November 7, 2006

Penalties are an increasing problem for Pitt

After spending the better part of the season as one of the Big East's least-penalized teams, the Pitt Panthers now find themselves in the middle of the pack in the conference, losing an average of 46.3 yards per game to penalties. The Panthers' last game, a 22-12 loss at South Florida on Saturday, saw the team get charged with 11 fouls, a stat that undoubtedly played a factor in the game's outcome.

"We were just shooting ourselves in the foot and making mistakes," quarterback Tyler Palko said. "If you look early on [in the season], we were the least-penalized team in the Big East and one of the least-penalized in the country; in the last couple weeks we got away from that. When you're shooting yourself in the foot and putting yourself in bad down-and-distances and things like that, it's tough to rebound. So we need to clean up the mistakes, get back on the horse, and just fight. If mistakes happen, we need to get to the root of them fix them, and get back on track."
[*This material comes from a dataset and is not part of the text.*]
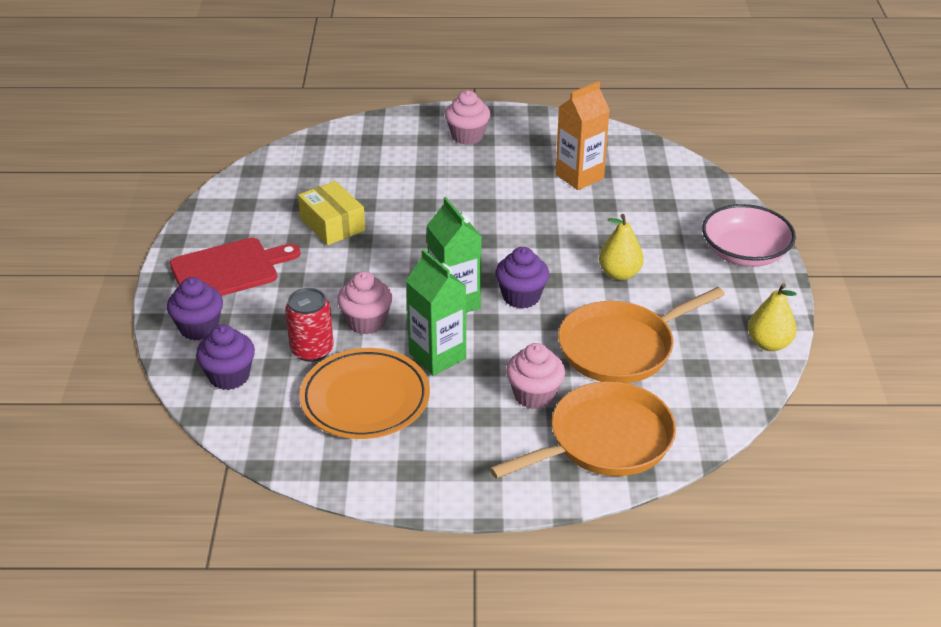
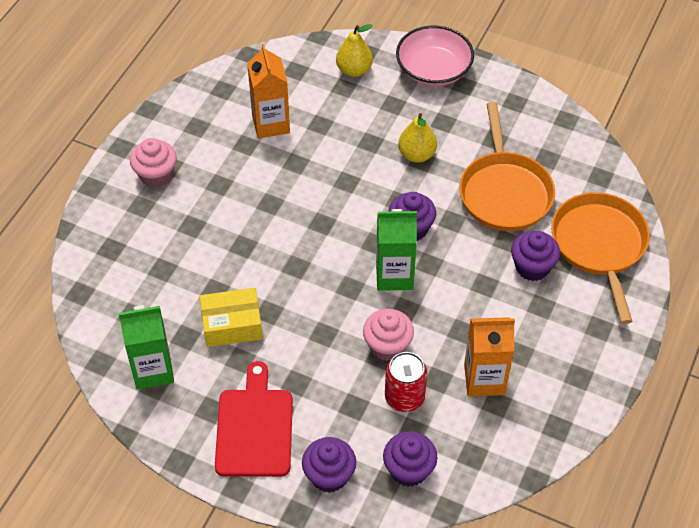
camera: 65 degrees left, 15 degrees up
(365, 399) = (484, 379): orange plate -> orange carton
(437, 356) = (456, 312): green carton -> green carton (153, 370)
(534, 395) = (532, 267): pink cupcake -> purple cupcake
(769, 344) = (543, 106): yellow pear -> yellow pear (354, 70)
The loss to USF came one off-week after the Panthers fell to Rutgers at home. In that game, Pitt was charged with eight penalties for 53 yards. Those calls came in crucial situations, keeping drives alive and giving the Scarlet Knights extra yardage. Against South Florida, the Panthers' 11 penalties resulted in 96 lost yards, but the number was probably a little higher, considering several holding calls that not only pushed Pitt's offense back 10 yards but also took away any gained yards on the play.